The best products I've found have been the Thornell line. The Cat Odor-Off is an absolute miracle for cat owners; try the Dog Odor-Off concentrate. It smells a bit like cedar and is gone after a day or two at most.
posted by oneirodynia at 12:49 PM on May 23, 2021 [11 favorites]


I should mention that you can try the Odormute enzyme cleaner and then the Thornell- the Thornell is not an enzyme and previous use of an enzyme cleaner is not a problem for it.
posted by oneirodynia at 12:52 PM on May 23, 2021


Best answer: Have you cleaned the floors at all yet? I can't tell from your question. Bulldogs have very strong "dog" smell and I also am not sure if you are smelling urine/feces as many others seem to be assuming or just "dog" smell.

If you haven't yet, thoroughly wash all the floors with flooring-appropriate cleaner. If this is not a urine issue, you don't need a urine-specific cleaner. And I'm not talking about mopping with a Swiffer, I mean a real "H&K" (Hands and Knees) job as Jolie Kerr would call it. While you are down there, wipe down the baseboards too. Anywhere that dog dander and fur and other detritus can collect is going to retain the stink.

Assuming there are no upholstered materials (including curtains) remaining in the house, the other culprits may even be the walls. Or blinds, if the windows have them. Personally I'd prefer repainting the walls but if you don't want to do that, you could try wiping them down with vinegar. Blinds I would take down and soak in the tub in an oxyclean solution, assuming they are plastic miniblinds, or you can manually wipe them down in place. If there are ceiling fans, clean the blades thoroughly. Forced air furnace? Swap out the filter. You might consider getting the ducts professionally cleaned too. (We didn't have a pet smell issue but I regret not getting our ducts cleaned before we moved in.)

It's very possible that extended time with windows open and the sun pouring in will do quite a bit of good, as will bringing in your own items that smell like you and your home.
posted by misskaz at 2:18 PM on May 23, 2021 [5 favorites]


Tip: you can track down urine stains with the help of a black light (ultraviolet). Inexpensive ultraviolet flashlights avail on amazon.
posted by artdrectr at 3:49 PM on May 23, 2021


It might be worth hiring a cleaning service for a one-time deep clean. Let a professional deal with it for you. No time like when the place is empty!
posted by fimbulvetr at 5:12 PM on May 23, 2021 [3 favorites]


If you are using a UV light, make the room as dark as possible. Many many things glow under a black light (including remnants of some cleansers) so don't freak out if you see a lot of fluorescence. Urine will look like pools on the floor or streams down the wall.

We like Odorxit as a urine neutralizer. The smell of the cleaner is less terrible than others. Peroxide will also remove odor but can damage surfaces but for really serious areas with persistent odor, the risk may be worth it.

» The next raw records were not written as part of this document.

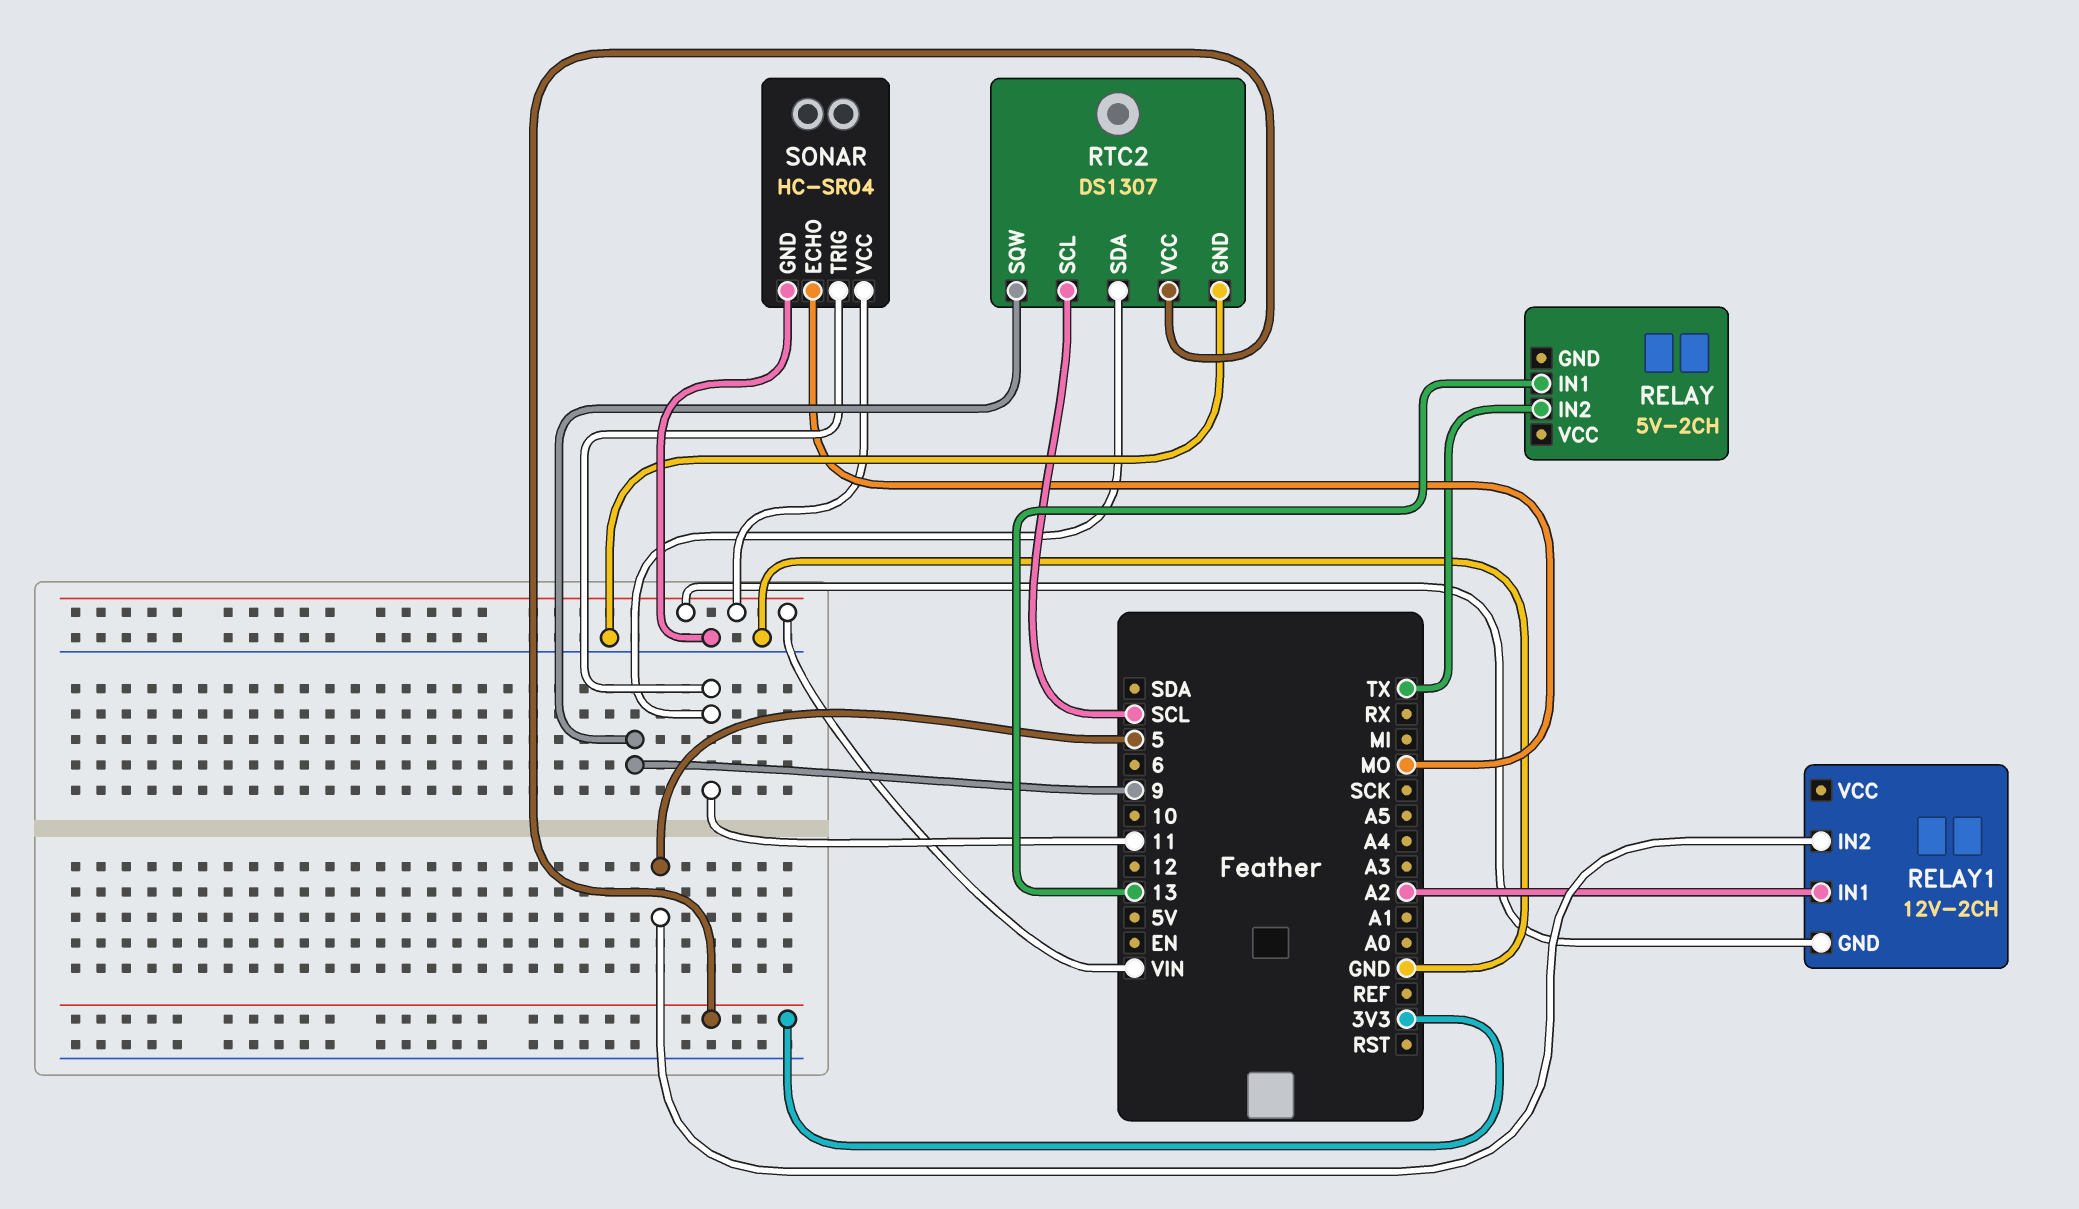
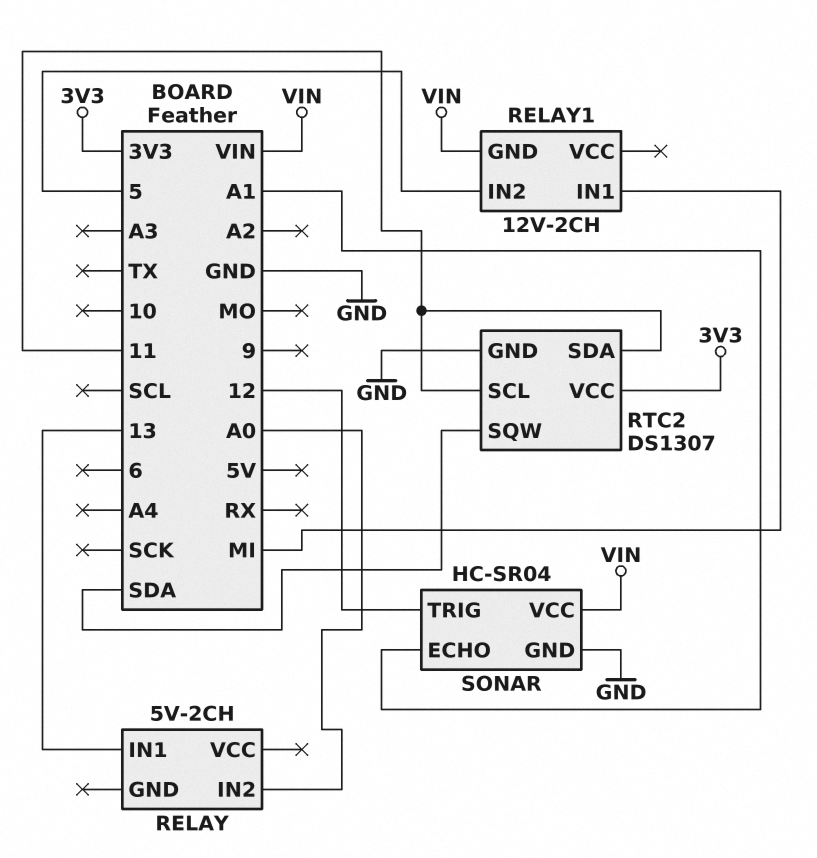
RELAY pin IN2: TX -> A0
RELAY1 pin IN1: A2 -> MI
RTC2 pin SCL: SCL -> 11
RTC2 pin SQW: 9 -> SDA
SONAR pin ECHO: MO -> A1
SONAR pin TRIG: 11 -> 12

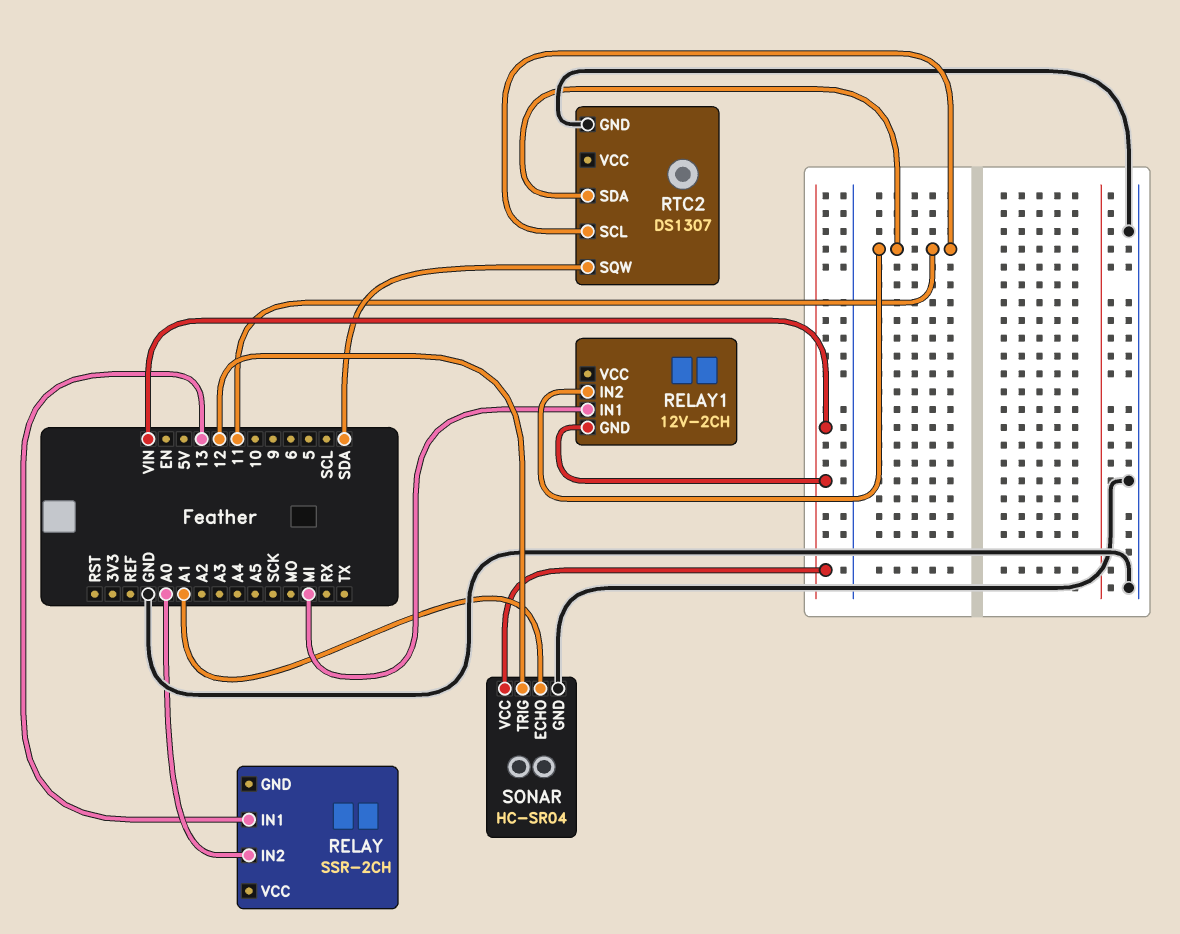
RELAY: 5V-2CH -> SSR-2CH
RELAY1 pin IN2: 5 -> 11
RTC2 pin VCC: 3V3 -> none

I also love my steam mop combined with an oxidizing cleaner (like Bona) with the technique of spraying Bona just ahead of steaming. Again this cleaning mode isn't without risk to hardwood but it does seem to help with targeted high odor areas.
posted by countrymod at 6:49 PM on May 23, 2021


dog dander and fur and other detritus

Good point, and for a bulldog there will also be drool, particularly concentrated in places the dog spent much time lying down.
posted by flabdablet at 10:31 PM on May 23, 2021 [1 favorite]


After all that if you have time with the house still empty, gather many large shallow pans. Fill an inch or so with vinegar. Leave around the house, for several days. Kills a lot of smells and the vinegar smell clears out pretty quick.